According to a feature hereof such planar carriages are provided, one for each disk gap, in integral relation with a direct-access disk drive apparatus. In such an apparatus the linear positioning operates responsive to electrical signals to its coils causing it to carry heads between disk track addresses. Such a "planar carriage" positioner will be understood and described below as comprising a movable, planar non-magnetic frame on which coils are disposed, this frame being adapted to be reciprocated along the "magnet gap" between an array of stationary permanent magnet means responsive to certain current through the coil windings.
Thus, an electrical address signal to the coils may be directly converted into linear actuator motion providing high speed head translation. Such an "armature" will be seen to eliminate much unnecessary mass and reduce associated power and actuator volume (e.g., the wound coil may be potted and form an extension of the carriage frame for carrying a set of recording heads and eliminates all intermediate means and their associated mass and complications.

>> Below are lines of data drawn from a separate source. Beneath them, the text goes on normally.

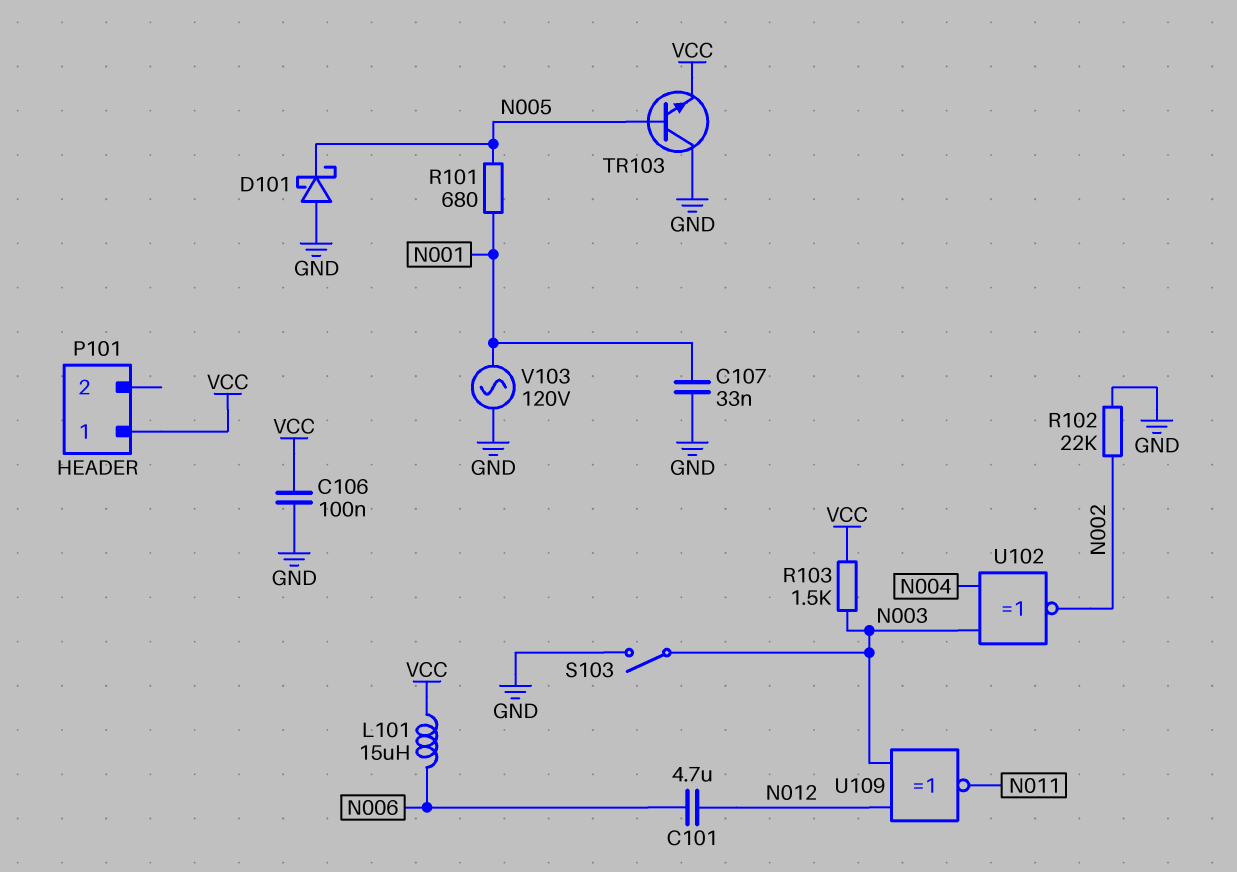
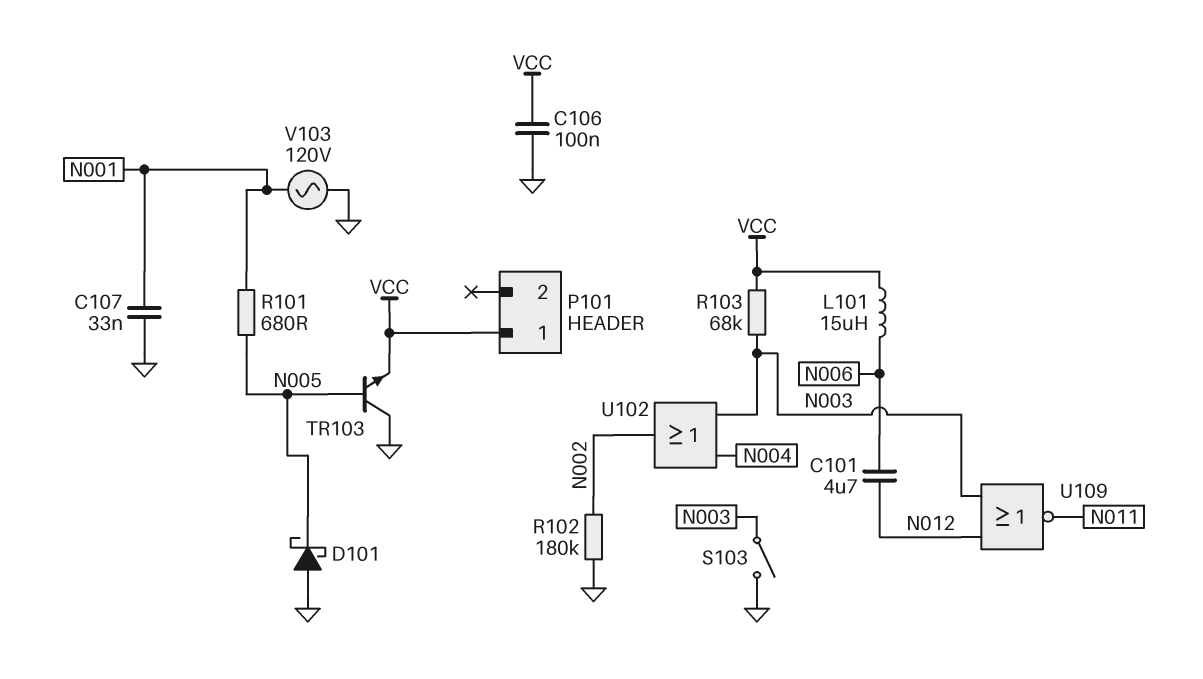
R102: 22k (GND, N002) -> 180k (GND, N002)
R103: 1.5k (N003, VCC) -> 68k (N003, VCC)
U102: XNOR (in N003, in N004, out N002) -> OR (in N003, in N004, out N002)
U109: XNOR (in N003, in N012, out N011) -> NOR (in N003, in N012, out N011)

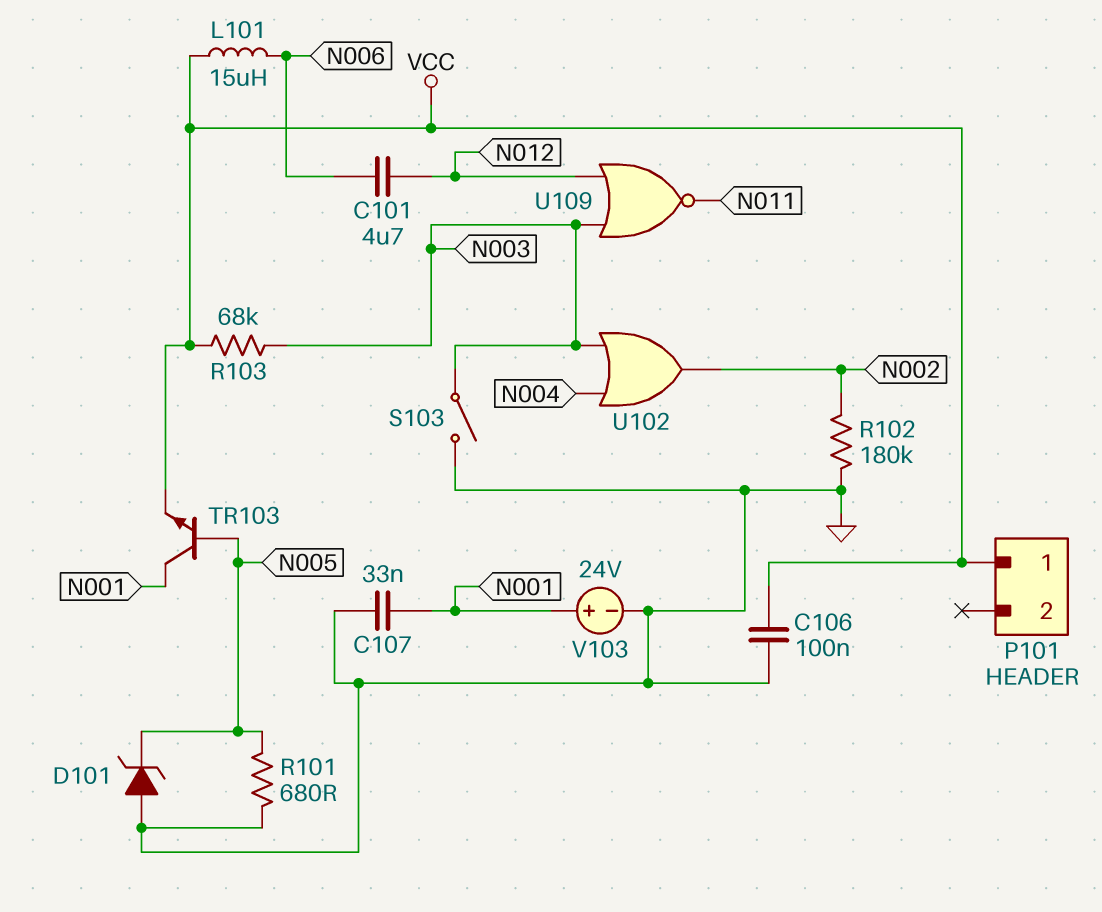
D101: schottky (A GND, K N005) -> zener (A GND, K N005)
R101: 680 (N001, N005) -> 680 (GND, N005)
TR103: NPN (B N005, C GND, E VCC) -> NPN (B N005, C N001, E VCC)
V103: AC 120V (GND, N001) -> 24V (plus N001, minus GND)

In a related feature, it will be seen that such planar carriage means include roll bearings (as wheels riding on associated track-ways) which are improved to be better engaged with their guide means (track-ways) to afford positive track-engagement and retention, full-line contact (alignment), etc. This disclosure is intended to teach such implementation.
Workers are aware that mounting such actuator "trucks" (carriages) for rapid, low-friction precise reciprocation is a particular challenge--especially where reliability and precise positioning must be maintained over millions of high-acceleration cycles, yet while minimizing cost of fabrication. And, with such a truck mounted on a roller (or like wheel means) to recrprocate along track means, it is a particular challenge to get the roller precisely engaged on the track means (cf. "full-line-contact"), and hold it there, despite violent acceleration.
Of course, one could make or buy "perfectly aligned" roll means and track means, and could individually match them to one another--but this is quite expensive and not well-suited to mass-fabrication or the use of off-the-shelf components. Also, one would still want to bias the roll means against the rail means (or vice versa).
Such problems are alleviated, according to this teaching, by making some roll means flexible--particularly where roller means are so mounted on their rotation-shaft as to "bend" or be compliantly shifted by bias-engagement with their rail means so as to assume better, full-line contact therewith.
Thus, one object of this invention is to provide the mentioned and other features and advantages. Another object is to teach the use of such "planar carriage actuators" in transducer assemblies, especially as adapted for positioning heads in a disk drive. A related object is to adapt the actuator carriage means to better engage associated guideways.
A further object is to provide multi-arm disk drive positioners which are "modular", one for each disk gap.
Another object is to "miniaturize" head actuators for disk drives; a related object is to reduce their cost, weight and power consumption, while improving acceleration.